The treaty then provides for a procedure to take effect upon referral to arbitration:

Where the dispute is referred to international arbitration, the investor and the Contracting Party concerned in the dispute may agree to refer the dispute either to:

(a) the International Center for the Settlement of Investment Disputes … or

(b) an international arbitrator or ad hoc arbitration tribunal to be appointed by a special agreement or established under the Arbitration Rules of the United Nations Commission on International Trade Law.

If after a period of three months from written notification of the claim there is no agreement to one of the above alternative procedures, the Parties to the dispute shall be bound to submit it to arbitration under the Arbitration Rules of the United Nations Commission on International Trade Law as then in force. …

BG demanded arbitration without first proceeding in the Argentine courts, as the BIT seemed to require. It pointed to an article by the former Attorney General and Minister of Justice, which estimated that it would take six years to resolve BG’s claim in the Argentine courts. BG therefore asserted that the treaty provision was senseless, and in the alternative, that under customary international law it was not required to exhaust its local remedies and that under the BIT’s most-favored-nation clause, BG could not be required to resort to the courts, because Argentina’s BIT with the United States lacked such a provision.

The Tribunal, sitting in Washington, decided that it had jurisdiction. It rejected BG’s arguments that the treaty’s provision on first resort to the courts was futile because of the length of time it would take the courts to resolve the dispute and that customary international law did not require exhaustion of local remedies. But it held that the treaty provision was not an “absolute impediment to arbitration”, because Argentina had, by emergency decree, restricted access to its courts and excluded from the renegotiation process contractors that sought redress, application of the treaty would be “absurd and unreasonable,” such as to permit recourse to “supplementary means of interpretation” when an interpretation in accordance with the plain language “leads to a result which is manifestly absurd or unreasonable.”

Argentina sought to vacate the award in Washington. The judge denied its motion and granted BG’s cross-motion to confirm the award (the decision on the motion for confirmation is what was at stake in the earlier case of the day). Argentina appealed.

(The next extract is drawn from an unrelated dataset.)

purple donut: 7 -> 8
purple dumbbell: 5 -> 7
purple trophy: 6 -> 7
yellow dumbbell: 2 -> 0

The threshold question on appeal was whether the parties had agreed to submit the issue of arbitrability to the tribunal, since under US law, the parties may choose whether to submit the issue of arbitrability to arbitration, and the courts will not assume such an agreement without “clear and unmistakable” evidence of the parties’ intent. In general, where an arbitration agreement incorporates the UNCITRAL Rules, courts conclude that the parties clearly and unmistakably intend for the tribunal to decide questions of arbitrability. See Republic of Ecuador v. Chevron Corp., 638 F.3d 384 (2d Cir. 2011). But the panel noted that the BIT’s incorporation of the UNCITRALRules is triggered only after the investor has sought recourse for eighteen months in the courts.

Argentina had conceded, at oral argument in the district court, that the tribunal would have the power to rule on arbitrability after the arbitration clause was triggered by eighteen months’ recourse to the Argentine courts, but Argentina did not concede that the tribunal would have the power to rule on arbitrability if a party ignored the treaty’s provisions, as BG did. Nor does it really make sense to conclude that the parties intended that an arbitrator rather than a court should decide whether a provision requiring first resort to the court should be followed.

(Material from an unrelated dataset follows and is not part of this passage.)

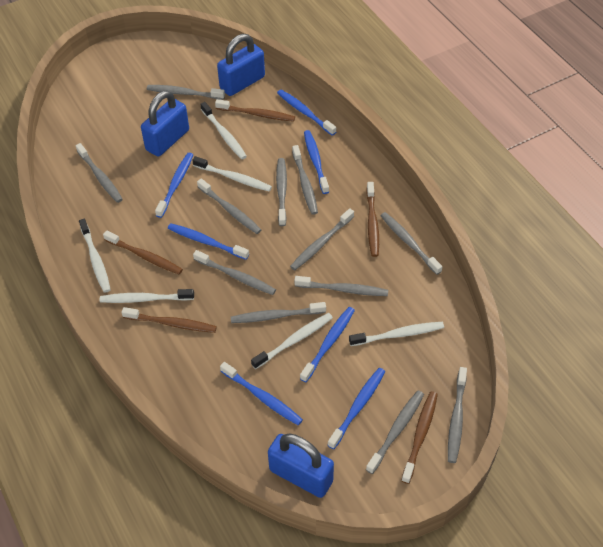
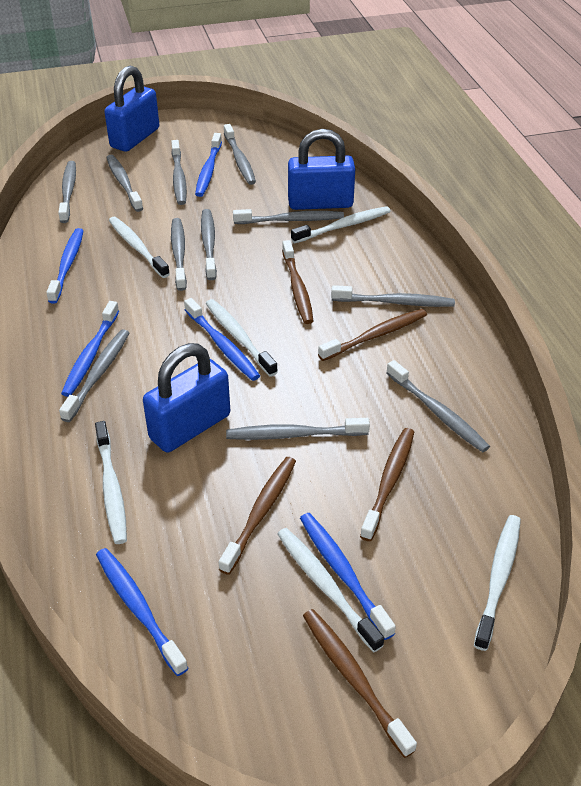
blue toothbrush: 7 -> 6
grey toothbrush: 12 -> 11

Thus, the panel held, the district court had erred in denying the motion to vacate the award, handing Argentina a rare victory in its fight against disgruntled investors and bondholders.

Esteemed fellow blogger Marc J. Goldstein has sharply criticized the decision on grounds of circularity:

Do any readers share my view that there is a certain circularity in this reasoning? “Jurisdiction” is power to adjudicate. The Republic of Argentina moved to vacate the award on the grounds that the arbitral tribunal adjudicated despite lacking power to adjudicate. How, then, could the Tribunal’s decision to the contrary have been anything other than a ruling on an objection to jurisdiction? And if it was a ruling on an objection to jurisdiction, then under the Court’s own statement of the law, the tribunal’s decision on jurisdiction was entitled to be reviewed as an award under the Federal Arbitration Act. Moreover, wasn’t the arguably premature invocation of arbitral jurisdiction a glaringly foreseeable type of dispute for the treaty parties, given the treaty’s Argentine litigation provision – making the absence of a carve-out from the arbitral tribunal’s jurisdiction-deciding powers more revealing, in terms of the treaty parties’ intent, than the absence from the treaty of a definite allocation of power over that issue to the courts or the arbitral tribunal?

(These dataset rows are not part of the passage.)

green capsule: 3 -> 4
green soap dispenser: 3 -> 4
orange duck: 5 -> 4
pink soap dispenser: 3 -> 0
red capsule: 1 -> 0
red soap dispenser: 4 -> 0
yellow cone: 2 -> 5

On balance, I think the panel was right notwithstanding this objection. The treaty seems to provide a sequence of events that had to take place in a particular order: (1) litigation; (2) demand for arbitration; and (3) incorporation of the UNCITRAL Rules if the parties could not agree on an arbitration procedure. The premise of the objection, if I understand it correctly, is that the court had already acknowledged that incorporation of the UNCITRAL rules constitutes clear and unmistakable evidence of an intent to refer arbitrability to the arbitrator. So it should have concluded (goes the objection) that the tribunal was entitled to make the call. But the court’s point is that at the time that BG sought arbitration, Argentina had not yet agreed to the UNCITRAL Rules. Argentina’s agreement to arbitrate under those rules only could come into effect after a litigation in the Argentine courts. Given the parties’ (the UK and Argentina’s, not Argentina’s and BG’s) evident intent to litigate in the courts before arbitration, I think this is a reasonable construction of the treaty. And given the court’s conclusion that the parties’ agreement to the UNCITRAL Rules had not yet been triggered, the question of construction was for the courts to decide.

Photo credit: Jorge Gobbi (license)


One response to “Case of the Day: Republic of Argentina v. BG Group plc”

  1. […] to review my posts on the District Court decision in January 2011 and the D.C. Circuit decision in January 2012. Chuck’s earlier coverage of the Child Abduction Convention can be found in his post on […]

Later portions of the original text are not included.